What I see on the ground is crimes against humanity, war crimes and some pretty horrific atrocities against civilians. We have to wait for the full investigation and the evidence. But what strikes me, from what we know so far, is that this is more in the category of Russian soldiers, or maybe Chechen soldiers, indoctrinated in this idea of Russia’s superiority to Ukrainians, which goes deep back in history.
Putin took power in 1999, and many young people in Russia have lived their entire lives under his regime. How do young people in Russia perceive the war?
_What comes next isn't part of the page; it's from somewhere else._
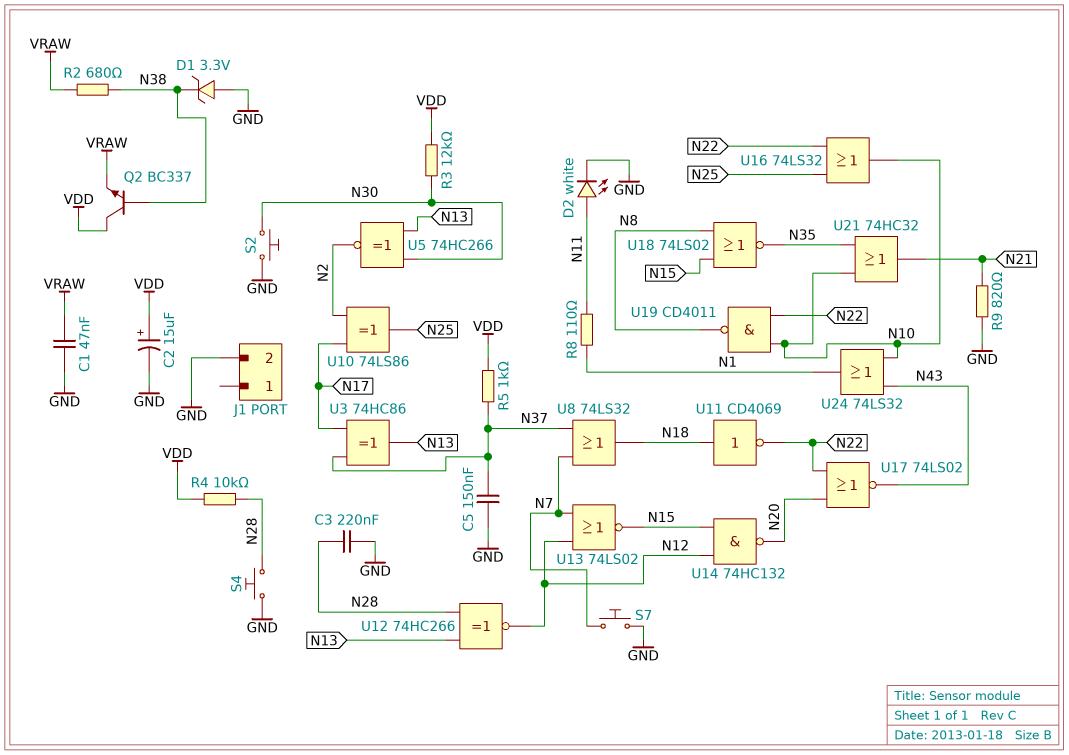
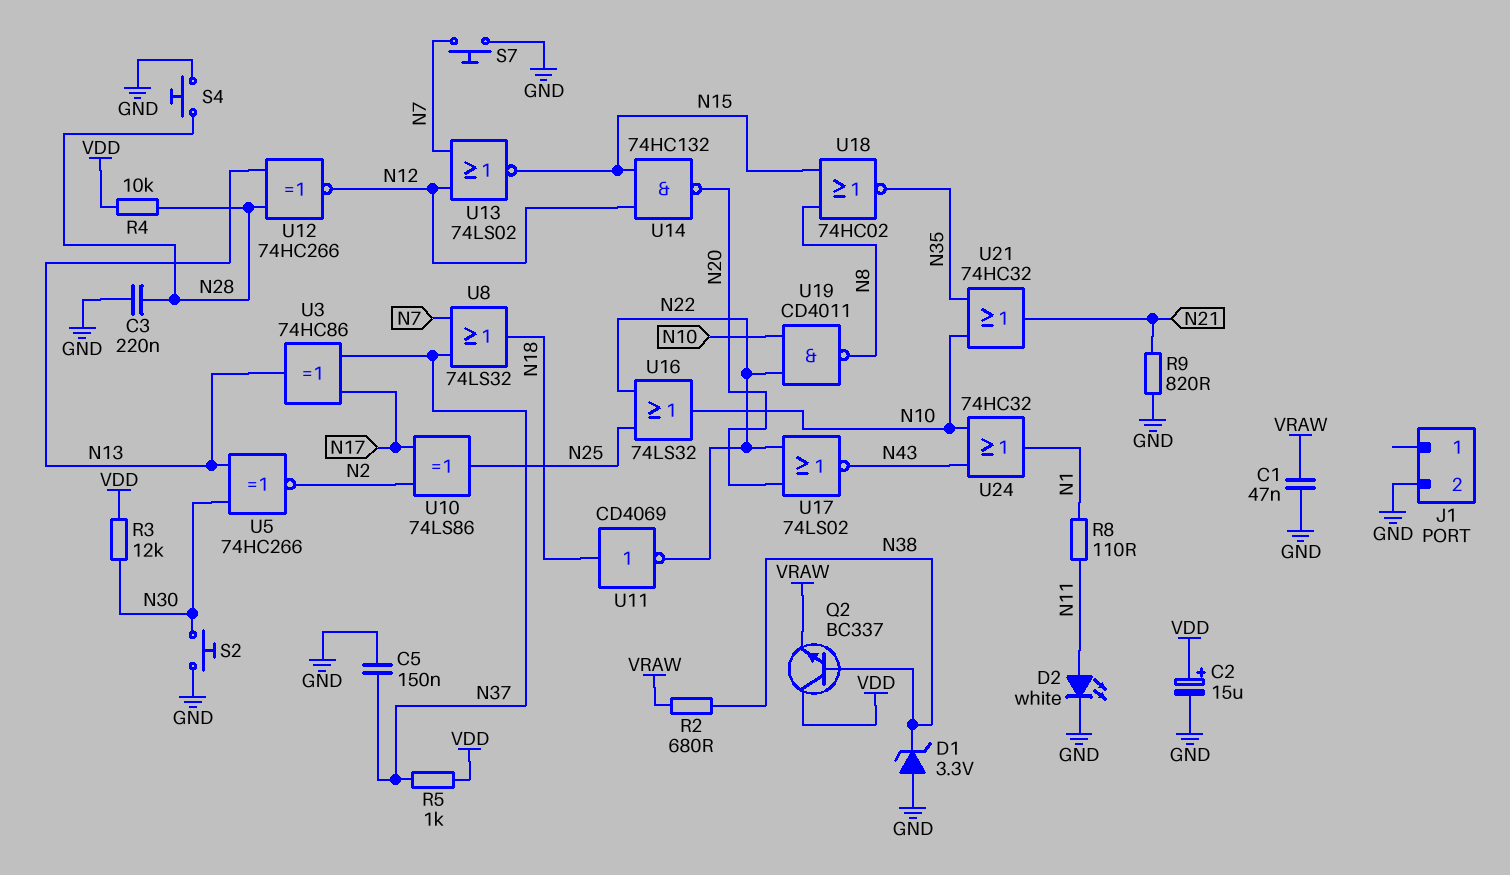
U18: NOR 74LS02 (in N8, in N15, out N35) -> NOR 74HC02 (in N8, in N15, out N35)
U24: OR 74LS32 (in N10, in N43, out N1) -> OR 74HC32 (in N10, in N43, out N1)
There’s a tremendous range of views, from people who are now in jail or have been fined because they’ve courageously protested the war, to the Putinite nationalists who support the war. The Soviet legacy is stronger in the older generations. The younger generations are more savvy, because they have used the internet for information; they know how to use VPNs to get the information they need. Young people are less likely to have illusions or swallow the propaganda that state TV feeds out. What they do about it is another question.
The Russian economy is struggling under Western sanctions: how will that affect young people?
It’s a desperate situation for younger Russians who have, over the last 20 years or so, become a dynamic sector, with creative entrepreneurs, technicians, and all the rest of it. I think they’ll just leave. I think Russia will be set back a long ways as a result.
Over the last month Ukraine has retaken significant amounts of territory, and Russian forces seem to be in disarray. What do you make of this development?
It’s a positive development, of course. It shows that the Ukrainians are capable of victory, most likely if the Russian forces fall apart and even mutiny, as they did in 1917. That could force Putin out if he is blamed for the defeat. But there is a long way in this war to go, so first let’s see how the Russians respond in the Donbas. Do they have the forces and morale to capture all Donetsk and declare a victory? We shall see.
How do you think the war will end?
The fighting will go on for a long time. Yet in the end the Russians will be forced to negotiate a settlement, I think. Everything depends on how long the West is prepared to support the Ukrainians. My hope is that it will do so at least until [Ukraine] can negotiate from a position of strength. My fear is that the West will buckle under pressure from consumers hit by the economic crisis. If the Russians target Ukrainian infrastructure, as they have been threatening to, there will be another wave of refugees fleeing Ukraine for the West. Right-wing populists will be the beneficiaries and that will increase pressure on European governments to cut a deal with Putin. The survival of democracy depends on the West remaining united.
Gwinn, a Pulitzer Prize-winning journalist who lives in Seattle, writes about books and authors.